Would you repeat every line of the data exactly?

━━ Input

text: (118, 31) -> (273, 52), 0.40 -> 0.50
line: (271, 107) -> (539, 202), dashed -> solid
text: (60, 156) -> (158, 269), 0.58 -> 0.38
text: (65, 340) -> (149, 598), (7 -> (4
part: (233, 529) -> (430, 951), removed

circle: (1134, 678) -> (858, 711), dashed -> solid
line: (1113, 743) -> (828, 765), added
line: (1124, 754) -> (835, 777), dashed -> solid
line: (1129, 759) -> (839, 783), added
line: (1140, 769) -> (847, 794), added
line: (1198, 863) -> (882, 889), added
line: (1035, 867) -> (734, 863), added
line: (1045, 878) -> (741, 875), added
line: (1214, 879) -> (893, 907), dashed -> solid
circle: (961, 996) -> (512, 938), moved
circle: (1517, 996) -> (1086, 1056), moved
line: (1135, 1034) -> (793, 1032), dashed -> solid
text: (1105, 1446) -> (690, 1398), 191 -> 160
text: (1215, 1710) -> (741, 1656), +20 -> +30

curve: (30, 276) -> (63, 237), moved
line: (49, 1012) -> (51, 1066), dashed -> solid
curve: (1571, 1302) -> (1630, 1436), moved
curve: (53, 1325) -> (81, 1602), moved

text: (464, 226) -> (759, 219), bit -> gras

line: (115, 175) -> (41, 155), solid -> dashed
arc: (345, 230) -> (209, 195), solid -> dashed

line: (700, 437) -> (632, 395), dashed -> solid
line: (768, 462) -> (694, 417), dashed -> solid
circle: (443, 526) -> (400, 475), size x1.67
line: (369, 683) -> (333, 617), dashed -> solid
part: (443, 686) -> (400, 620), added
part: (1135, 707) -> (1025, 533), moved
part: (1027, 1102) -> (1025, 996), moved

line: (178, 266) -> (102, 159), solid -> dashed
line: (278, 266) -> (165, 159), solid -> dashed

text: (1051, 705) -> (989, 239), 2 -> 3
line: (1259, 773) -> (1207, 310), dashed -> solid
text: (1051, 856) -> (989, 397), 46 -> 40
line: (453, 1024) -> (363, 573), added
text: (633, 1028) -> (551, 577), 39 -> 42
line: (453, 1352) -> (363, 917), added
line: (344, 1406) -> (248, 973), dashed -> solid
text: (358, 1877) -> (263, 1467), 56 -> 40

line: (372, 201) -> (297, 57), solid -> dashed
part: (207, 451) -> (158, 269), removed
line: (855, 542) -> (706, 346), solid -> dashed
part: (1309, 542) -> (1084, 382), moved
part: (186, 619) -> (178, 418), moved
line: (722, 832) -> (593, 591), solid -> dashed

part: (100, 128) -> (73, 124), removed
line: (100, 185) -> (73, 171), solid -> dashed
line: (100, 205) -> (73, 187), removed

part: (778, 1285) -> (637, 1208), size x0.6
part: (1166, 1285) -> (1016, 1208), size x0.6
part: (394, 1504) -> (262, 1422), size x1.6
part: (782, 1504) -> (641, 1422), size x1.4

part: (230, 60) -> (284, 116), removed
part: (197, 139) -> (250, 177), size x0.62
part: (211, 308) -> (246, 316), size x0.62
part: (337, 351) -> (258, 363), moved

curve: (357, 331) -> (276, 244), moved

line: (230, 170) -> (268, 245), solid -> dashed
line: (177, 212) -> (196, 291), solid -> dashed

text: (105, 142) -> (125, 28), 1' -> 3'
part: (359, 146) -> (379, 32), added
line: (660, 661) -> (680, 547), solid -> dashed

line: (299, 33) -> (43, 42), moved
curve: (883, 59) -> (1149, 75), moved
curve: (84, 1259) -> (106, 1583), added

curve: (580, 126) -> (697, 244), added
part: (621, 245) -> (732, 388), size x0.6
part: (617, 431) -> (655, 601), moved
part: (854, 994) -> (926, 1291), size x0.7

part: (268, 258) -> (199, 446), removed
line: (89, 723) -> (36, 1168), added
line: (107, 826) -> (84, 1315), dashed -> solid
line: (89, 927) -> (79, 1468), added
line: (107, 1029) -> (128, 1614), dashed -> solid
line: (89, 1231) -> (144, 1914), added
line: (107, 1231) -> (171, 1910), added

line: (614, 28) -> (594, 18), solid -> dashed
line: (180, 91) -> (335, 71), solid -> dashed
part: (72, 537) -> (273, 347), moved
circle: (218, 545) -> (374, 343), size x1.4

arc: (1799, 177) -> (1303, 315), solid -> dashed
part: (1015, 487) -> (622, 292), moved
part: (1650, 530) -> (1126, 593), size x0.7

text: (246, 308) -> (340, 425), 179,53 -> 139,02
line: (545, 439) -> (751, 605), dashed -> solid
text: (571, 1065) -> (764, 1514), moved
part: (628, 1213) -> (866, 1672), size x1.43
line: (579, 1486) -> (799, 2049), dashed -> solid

━━━━

■ Solution to this problem:
text: (118, 31) -> (273, 52), 0.40 -> 0.50
line: (271, 107) -> (539, 202), dashed -> solid
text: (60, 156) -> (158, 269), 0.58 -> 0.38
text: (65, 340) -> (149, 598), (7 -> (4
part: (233, 529) -> (430, 951), removed

circle: (1134, 678) -> (858, 711), dashed -> solid
line: (1113, 743) -> (828, 765), added
line: (1124, 754) -> (835, 777), dashed -> solid
line: (1129, 759) -> (839, 783), added
line: (1140, 769) -> (847, 794), added
line: (1198, 863) -> (882, 889), added
line: (1035, 867) -> (734, 863), added
line: (1045, 878) -> (741, 875), added
line: (1214, 879) -> (893, 907), dashed -> solid
circle: (961, 996) -> (512, 938), moved
circle: (1517, 996) -> (1086, 1056), moved
line: (1135, 1034) -> (793, 1032), dashed -> solid
text: (1105, 1446) -> (690, 1398), 191 -> 160
text: (1215, 1710) -> (741, 1656), +20 -> +30

curve: (30, 276) -> (63, 237), moved
line: (49, 1012) -> (51, 1066), dashed -> solid
curve: (1571, 1302) -> (1630, 1436), moved
curve: (53, 1325) -> (81, 1602), moved

text: (464, 226) -> (759, 219), bit -> gras

line: (115, 175) -> (41, 155), solid -> dashed
arc: (345, 230) -> (209, 195), solid -> dashed

line: (700, 437) -> (632, 395), dashed -> solid
line: (768, 462) -> (694, 417), dashed -> solid
circle: (443, 526) -> (400, 475), size x1.67
line: (369, 683) -> (333, 617), dashed -> solid
part: (443, 686) -> (400, 620), added
part: (1135, 707) -> (1025, 533), moved
part: (1027, 1102) -> (1025, 996), moved

line: (178, 266) -> (102, 159), solid -> dashed
line: (278, 266) -> (165, 159), solid -> dashed

text: (1051, 705) -> (989, 239), 2 -> 3
line: (1259, 773) -> (1207, 310), dashed -> solid
text: (1051, 856) -> (989, 397), 46 -> 40
line: (453, 1024) -> (363, 573), added
text: (633, 1028) -> (551, 577), 39 -> 42
line: (453, 1352) -> (363, 917), added
line: (344, 1406) -> (248, 973), dashed -> solid
text: (358, 1877) -> (263, 1467), 56 -> 40

line: (372, 201) -> (297, 57), solid -> dashed
part: (207, 451) -> (158, 269), removed
line: (855, 542) -> (706, 346), solid -> dashed
part: (1309, 542) -> (1084, 382), moved
part: (186, 619) -> (178, 418), moved
line: (722, 832) -> (593, 591), solid -> dashed

part: (100, 128) -> (73, 124), removed
line: (100, 185) -> (73, 171), solid -> dashed
line: (100, 205) -> (73, 187), removed

part: (778, 1285) -> (637, 1208), size x0.6
part: (1166, 1285) -> (1016, 1208), size x0.6
part: (394, 1504) -> (262, 1422), size x1.6
part: (782, 1504) -> (641, 1422), size x1.4

part: (230, 60) -> (284, 116), removed
part: (197, 139) -> (250, 177), size x0.62
part: (211, 308) -> (246, 316), size x0.62
part: (337, 351) -> (258, 363), moved

curve: (357, 331) -> (276, 244), moved

line: (230, 170) -> (268, 245), solid -> dashed
line: (177, 212) -> (196, 291), solid -> dashed

text: (105, 142) -> (125, 28), 1' -> 3'
part: (359, 146) -> (379, 32), added
line: (660, 661) -> (680, 547), solid -> dashed

line: (299, 33) -> (43, 42), moved
curve: (883, 59) -> (1149, 75), moved
curve: (84, 1259) -> (106, 1583), added

curve: (580, 126) -> (697, 244), added
part: (621, 245) -> (732, 388), size x0.6
part: (617, 431) -> (655, 601), moved
part: (854, 994) -> (926, 1291), size x0.7

part: (268, 258) -> (199, 446), removed
line: (89, 723) -> (36, 1168), added
line: (107, 826) -> (84, 1315), dashed -> solid
line: (89, 927) -> (79, 1468), added
line: (107, 1029) -> (128, 1614), dashed -> solid
line: (89, 1231) -> (144, 1914), added
line: (107, 1231) -> (171, 1910), added

line: (614, 28) -> (594, 18), solid -> dashed
line: (180, 91) -> (335, 71), solid -> dashed
part: (72, 537) -> (273, 347), moved
circle: (218, 545) -> (374, 343), size x1.4

arc: (1799, 177) -> (1303, 315), solid -> dashed
part: (1015, 487) -> (622, 292), moved
part: (1650, 530) -> (1126, 593), size x0.7

text: (246, 308) -> (340, 425), 179,53 -> 139,02
line: (545, 439) -> (751, 605), dashed -> solid
text: (571, 1065) -> (764, 1514), moved
part: (628, 1213) -> (866, 1672), size x1.43
line: (579, 1486) -> (799, 2049), dashed -> solid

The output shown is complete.